SORAMITSU was chosen as the private-sector partner and technology provider for this study due to its experience building and operating an innovative
digital currency and national payment infrastructure in collaboration with the National Bank of Cambodia. Piloted in 2019 and
formally launched in October 2020, the Cambodian Bakong payment infrastructure has processed hundreds of millions USD in transactions without crashes or security incidents. At its core is
Hyperledger Iroha, a distributed ledger technology (DLT) developed by SORAMITSU for the open-source Hyperledger Project. Hyperledger Iroha is a highly performant enterprise-grade blockchain which records all transactions in a chronological series of cryptographically-secured records stored in multiple nodes.
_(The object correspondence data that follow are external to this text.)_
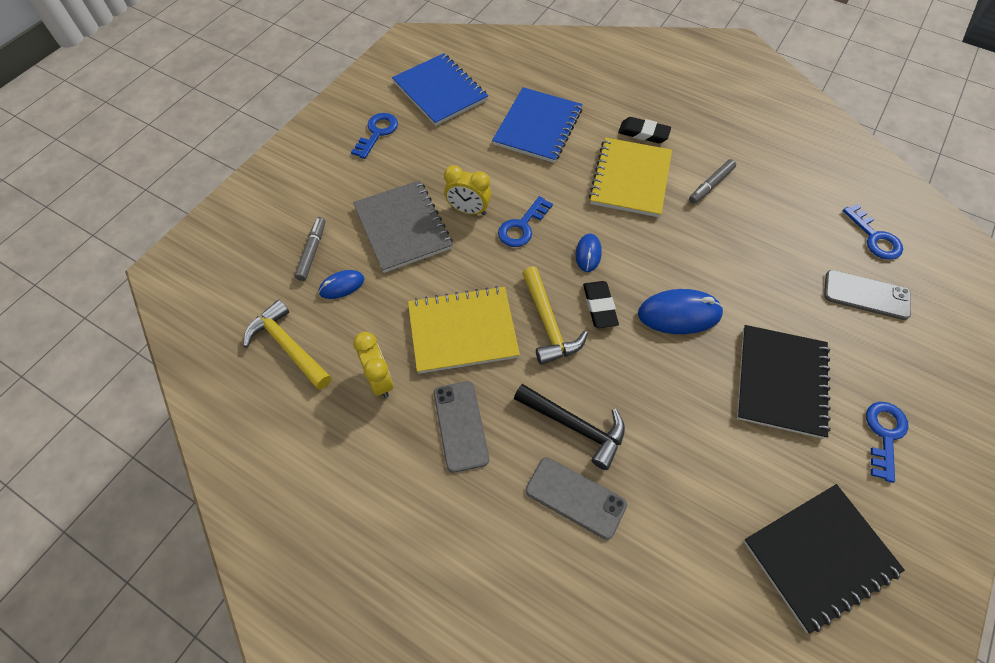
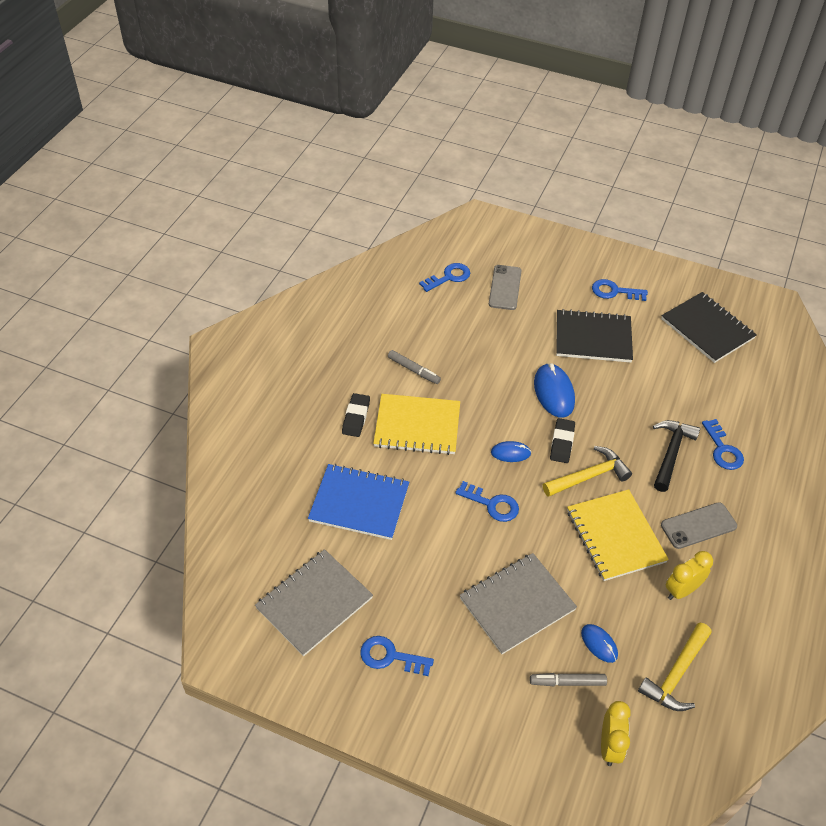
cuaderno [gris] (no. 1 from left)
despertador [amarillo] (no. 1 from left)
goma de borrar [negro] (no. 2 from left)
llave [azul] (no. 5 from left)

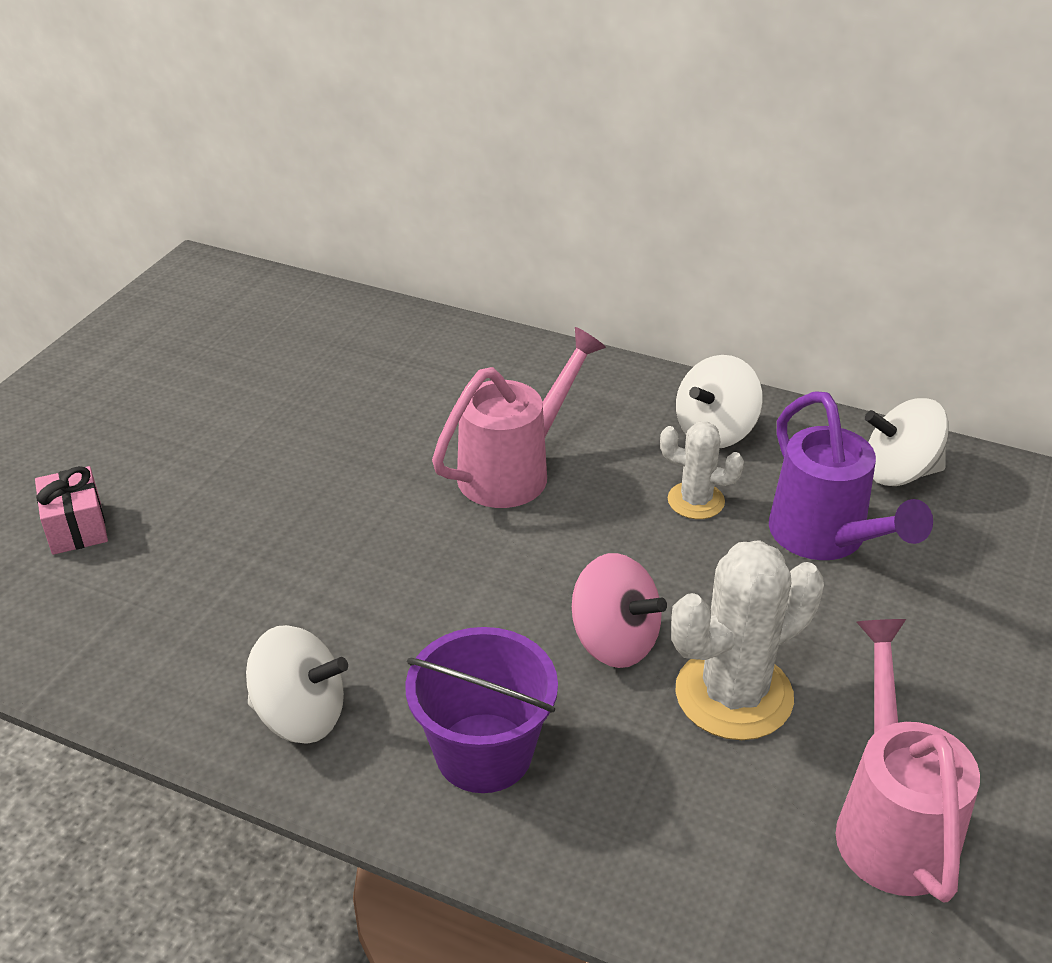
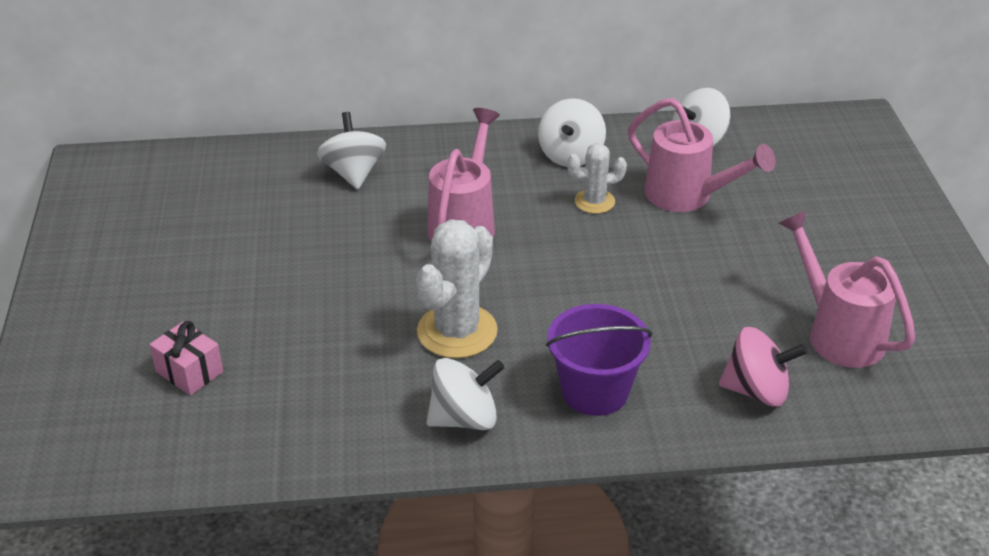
regadera [rosa] (no. 2 from left)
cactus [blanco] (no. 1 from left)
peonza [rosa]
peonza [blanco] (no. 1 from left)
Since 2019, Bakong has operated flawlessly, which has contributed to public trust in the National Bank of Cambodia, and allowed the system to quickly grow its partner network to 25 commercial financial institutions, hosting 5.9 million end users -- around a third of the Cambodian population.
Wholesale payments between institutions and retail payments between end users alike are recorded immediately and immutably on Hyperledger Iroha, making Bakong both the first and the most-used digital currency to be brought into operation by a central bank. Bakong has the technical functionality of a
hybrid central bank digital currency, though on a regulatory level it can be better classified as an "indirect" or "synthetic" CBDC.
In addition to millions of bank and PSP customers, over 200,000 previously-unbanked or underbanked Cambodians have created Bakong wallets directly through a SORAMITSU-designed end-user app, enabling them to make transfers and payments instantly and for free. This demonstrates the system's contribution to financial inclusion, a longstanding policy goal of the National Bank of Cambodia. Recently, the NBC and SORAMITSU have
extended Bakong functionality to Malaysia's Maybank -- a validation of the
utility of CBDCs to improve the lives of migrants by streamlining cross-border payments and reducing remittance fees.
In 2020, SORAMITSU was recognised for its work on Bakong with the Central Banking journal's inaugural
FinTech & RegTech Global Award for Central Bank Digital Currency Partner. In 2021, SORAMITSU won a
Japan Financial Innovation Award and was shortlisted by the Monetary Authority of Singapore as a
finalist in its Global CBDC Challenge, while the National Bank of Cambodia's governor Chea Chanto was awarded
Central Banker of the Year Asia-Pacific for his efforts promoting innovations like Bakong.